At present, no one in Anguilla can imagine the governor pursuing allegations against any senior police officer here no matter how serious they are. The official position is that you must present “evidence” before any action will be taken. The whole point of an inquiry is that it is designed to find out if there is any evidence. After that, the law takes its course. If you already have the evidence, there is no need to hold an inquiry.

I am quite confident that no judge of the Eastern Caribbean Supreme Court will ever find himself in a similar position. The magistracy is a different matter. We all remember the stories that were circulating about certain magistrates over the past twenty years. Not one of them was ever charged with any offence, far less arrested. They were all allowed to quietly depart from Anguilla and all possible charges were dropped. No names will be mentioned, but all adults living in Anguilla at the time will know who I mean. Where was governor Jack when we needed him?

As usual, all parties mentioned are innocent of any crime until they are convicted by a jury of their peers, the good men and women of the Cayman Islands.

01 October, 2008

Court garb

Judges stop wearing wigs in courts in England. The word wig is short for ‘periwig’. That word derives from the French ‘perruque’. The fashion for men to wear the powdered white wig we know so well came from the court of Louis XIV of France. It spread to English society during the reign of Charles II of Britain in the late 17 century.

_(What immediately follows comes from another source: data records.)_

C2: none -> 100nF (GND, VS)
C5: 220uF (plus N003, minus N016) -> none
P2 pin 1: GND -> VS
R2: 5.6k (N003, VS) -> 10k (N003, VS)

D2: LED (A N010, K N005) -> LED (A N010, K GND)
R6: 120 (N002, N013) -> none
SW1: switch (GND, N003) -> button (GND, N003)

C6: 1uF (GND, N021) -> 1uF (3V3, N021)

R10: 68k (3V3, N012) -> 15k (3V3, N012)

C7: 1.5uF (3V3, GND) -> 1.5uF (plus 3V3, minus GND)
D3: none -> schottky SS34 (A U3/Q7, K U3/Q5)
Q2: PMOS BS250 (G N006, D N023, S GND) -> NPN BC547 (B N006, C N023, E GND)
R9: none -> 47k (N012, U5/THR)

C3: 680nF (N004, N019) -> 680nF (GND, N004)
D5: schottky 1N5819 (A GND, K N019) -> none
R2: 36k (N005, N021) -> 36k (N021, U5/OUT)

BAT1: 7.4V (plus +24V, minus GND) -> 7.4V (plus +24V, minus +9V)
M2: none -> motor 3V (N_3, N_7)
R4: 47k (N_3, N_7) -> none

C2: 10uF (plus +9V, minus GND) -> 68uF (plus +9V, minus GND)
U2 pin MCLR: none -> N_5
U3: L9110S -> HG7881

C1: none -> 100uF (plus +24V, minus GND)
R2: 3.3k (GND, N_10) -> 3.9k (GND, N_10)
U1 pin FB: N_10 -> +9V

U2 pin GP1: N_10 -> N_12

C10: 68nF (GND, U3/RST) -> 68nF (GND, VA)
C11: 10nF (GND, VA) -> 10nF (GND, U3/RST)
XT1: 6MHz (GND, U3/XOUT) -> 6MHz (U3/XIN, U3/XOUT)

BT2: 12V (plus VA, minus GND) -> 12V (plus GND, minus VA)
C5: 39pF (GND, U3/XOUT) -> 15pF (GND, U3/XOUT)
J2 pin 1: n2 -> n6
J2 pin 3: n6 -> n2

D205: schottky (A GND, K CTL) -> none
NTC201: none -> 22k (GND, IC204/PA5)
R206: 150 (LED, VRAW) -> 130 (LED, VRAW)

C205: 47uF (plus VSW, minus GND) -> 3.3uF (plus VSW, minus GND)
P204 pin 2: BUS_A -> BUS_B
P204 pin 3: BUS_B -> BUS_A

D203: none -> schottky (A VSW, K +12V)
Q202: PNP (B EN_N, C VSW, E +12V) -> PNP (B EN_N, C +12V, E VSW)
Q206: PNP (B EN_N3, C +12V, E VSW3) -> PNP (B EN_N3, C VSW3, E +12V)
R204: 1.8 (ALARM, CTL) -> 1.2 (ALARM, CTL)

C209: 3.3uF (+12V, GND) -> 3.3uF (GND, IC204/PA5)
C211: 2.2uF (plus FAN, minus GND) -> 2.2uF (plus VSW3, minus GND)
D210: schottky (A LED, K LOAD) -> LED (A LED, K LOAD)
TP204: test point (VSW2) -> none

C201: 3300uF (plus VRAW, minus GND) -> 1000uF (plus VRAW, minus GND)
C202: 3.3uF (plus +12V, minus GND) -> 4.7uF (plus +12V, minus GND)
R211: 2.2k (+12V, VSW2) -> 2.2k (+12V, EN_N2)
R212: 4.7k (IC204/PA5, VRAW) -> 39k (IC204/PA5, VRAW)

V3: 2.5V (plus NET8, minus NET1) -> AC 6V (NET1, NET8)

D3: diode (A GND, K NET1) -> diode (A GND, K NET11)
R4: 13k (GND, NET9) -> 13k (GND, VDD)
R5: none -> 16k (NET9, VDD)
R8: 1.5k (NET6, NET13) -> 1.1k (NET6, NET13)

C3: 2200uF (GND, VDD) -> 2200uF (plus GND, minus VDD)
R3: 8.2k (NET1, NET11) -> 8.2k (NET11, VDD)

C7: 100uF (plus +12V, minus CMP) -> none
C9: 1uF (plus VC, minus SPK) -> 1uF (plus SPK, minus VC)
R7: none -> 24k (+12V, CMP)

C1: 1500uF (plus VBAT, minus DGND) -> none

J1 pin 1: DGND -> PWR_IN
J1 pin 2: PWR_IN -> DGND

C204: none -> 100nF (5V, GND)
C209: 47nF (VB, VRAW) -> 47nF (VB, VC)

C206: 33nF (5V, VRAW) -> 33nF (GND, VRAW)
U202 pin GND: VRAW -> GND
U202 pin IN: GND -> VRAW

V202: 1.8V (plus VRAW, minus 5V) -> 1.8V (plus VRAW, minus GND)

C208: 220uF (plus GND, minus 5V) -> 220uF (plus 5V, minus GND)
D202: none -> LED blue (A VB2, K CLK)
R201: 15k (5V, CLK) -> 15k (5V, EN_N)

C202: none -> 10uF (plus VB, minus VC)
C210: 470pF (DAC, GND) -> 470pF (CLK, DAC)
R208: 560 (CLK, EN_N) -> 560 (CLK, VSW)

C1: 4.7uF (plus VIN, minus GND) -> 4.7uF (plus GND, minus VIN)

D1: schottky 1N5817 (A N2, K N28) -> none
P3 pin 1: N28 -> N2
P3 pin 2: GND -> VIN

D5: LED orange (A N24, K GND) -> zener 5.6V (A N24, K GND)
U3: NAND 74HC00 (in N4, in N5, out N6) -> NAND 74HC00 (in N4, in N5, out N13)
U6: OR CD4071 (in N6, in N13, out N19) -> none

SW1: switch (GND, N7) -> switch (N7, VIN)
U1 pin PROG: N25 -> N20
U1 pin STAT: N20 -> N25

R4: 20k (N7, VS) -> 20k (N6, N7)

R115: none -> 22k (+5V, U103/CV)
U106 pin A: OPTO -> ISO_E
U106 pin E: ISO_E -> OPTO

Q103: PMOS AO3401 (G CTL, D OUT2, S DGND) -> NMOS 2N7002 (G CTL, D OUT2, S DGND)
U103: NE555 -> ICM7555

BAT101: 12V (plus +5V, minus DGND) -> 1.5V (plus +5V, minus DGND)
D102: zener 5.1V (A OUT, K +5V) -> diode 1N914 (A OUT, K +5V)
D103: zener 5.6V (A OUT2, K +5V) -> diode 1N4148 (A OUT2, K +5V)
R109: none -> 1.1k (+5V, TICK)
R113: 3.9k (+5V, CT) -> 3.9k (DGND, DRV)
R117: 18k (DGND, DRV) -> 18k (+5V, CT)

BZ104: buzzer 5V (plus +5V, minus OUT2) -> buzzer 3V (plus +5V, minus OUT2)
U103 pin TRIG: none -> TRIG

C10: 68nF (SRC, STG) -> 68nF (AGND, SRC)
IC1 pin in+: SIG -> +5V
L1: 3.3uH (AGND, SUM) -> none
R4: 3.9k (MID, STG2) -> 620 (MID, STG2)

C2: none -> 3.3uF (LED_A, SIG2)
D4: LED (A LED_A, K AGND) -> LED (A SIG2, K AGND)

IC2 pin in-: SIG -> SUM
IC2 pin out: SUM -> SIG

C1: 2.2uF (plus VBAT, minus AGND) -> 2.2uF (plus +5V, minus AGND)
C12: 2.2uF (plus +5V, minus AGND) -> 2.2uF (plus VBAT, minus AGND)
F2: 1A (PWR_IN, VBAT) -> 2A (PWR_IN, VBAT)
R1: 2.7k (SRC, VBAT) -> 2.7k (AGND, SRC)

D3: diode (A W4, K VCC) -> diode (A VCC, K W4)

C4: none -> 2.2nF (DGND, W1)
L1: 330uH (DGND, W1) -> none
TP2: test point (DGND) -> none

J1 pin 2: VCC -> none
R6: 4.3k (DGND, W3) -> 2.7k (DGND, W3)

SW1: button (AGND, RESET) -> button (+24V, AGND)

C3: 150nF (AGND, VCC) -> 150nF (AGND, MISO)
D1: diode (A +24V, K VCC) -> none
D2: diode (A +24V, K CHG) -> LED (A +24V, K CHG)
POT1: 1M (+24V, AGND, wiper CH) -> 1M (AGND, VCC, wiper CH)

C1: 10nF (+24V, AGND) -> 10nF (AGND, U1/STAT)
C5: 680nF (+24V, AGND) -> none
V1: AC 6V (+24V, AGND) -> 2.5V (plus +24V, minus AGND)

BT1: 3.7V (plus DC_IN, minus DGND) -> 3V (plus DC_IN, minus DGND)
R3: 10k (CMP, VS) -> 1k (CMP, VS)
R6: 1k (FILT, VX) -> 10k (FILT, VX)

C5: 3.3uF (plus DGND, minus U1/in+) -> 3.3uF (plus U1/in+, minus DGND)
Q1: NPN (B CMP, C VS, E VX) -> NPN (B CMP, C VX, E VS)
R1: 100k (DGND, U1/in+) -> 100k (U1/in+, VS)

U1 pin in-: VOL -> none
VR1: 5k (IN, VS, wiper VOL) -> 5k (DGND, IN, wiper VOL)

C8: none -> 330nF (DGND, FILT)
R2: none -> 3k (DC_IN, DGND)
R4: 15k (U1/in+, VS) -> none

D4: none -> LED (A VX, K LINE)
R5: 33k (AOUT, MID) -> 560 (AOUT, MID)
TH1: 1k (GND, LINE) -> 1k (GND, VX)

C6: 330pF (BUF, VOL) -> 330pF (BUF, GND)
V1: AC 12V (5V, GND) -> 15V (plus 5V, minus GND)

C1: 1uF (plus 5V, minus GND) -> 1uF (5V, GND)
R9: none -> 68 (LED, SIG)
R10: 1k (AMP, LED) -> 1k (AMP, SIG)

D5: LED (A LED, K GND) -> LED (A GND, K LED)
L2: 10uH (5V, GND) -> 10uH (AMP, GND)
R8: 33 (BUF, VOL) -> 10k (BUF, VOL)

When men wearing wigs went out of fashion during the reign of George III, judges and barristers continued to wear them in court. Judges wore the shoulder-length ‘full bottom’ wig until the 1780s. From that period, they adopted for civil trials the smaller wig with a tail at the back. From the 1840s the small ‘bench wig’, used by English judges up to today, took over for criminal trials. A judge’s court wig costs around EC$4,000, while a full-bottomed wig would set you back over $10,000.

Today, 1 October, is the first day for new judicial garb in the UK. Judges will appear in civil courts from now on dressed in a simple robe and without wigs.

The reform was not haphazardly done. There was consultation with the public, the bar, and the judiciary. The conclusion Lord Phillips, the Chief Justice, came to was that wigs make English judges look out of touch. Some even went so far as to say that the old horse hair wigs made judges look ridiculous.

Of course, we in the West Indies long ago gave up wearing wigs to court. We abolished the wig in 1972 for both the bench and bar. A few of the older lawyers still have them. My old barrister's wig only gets used when the High School has a play to put on that needs a borrowed wig.

So, in some ways, the English judges are only now catching up with our judges. But, in other ways they have gone further. Instead of the old fashioned stuff gowns and silk gowns that our judges and lawyers still wear, they will wear a simple European-style black robe fastened with Velcro.

They will continue to wear wigs in criminal trials. They say they hope it gives them a degree of anonymity should they ever meet a convict in the street!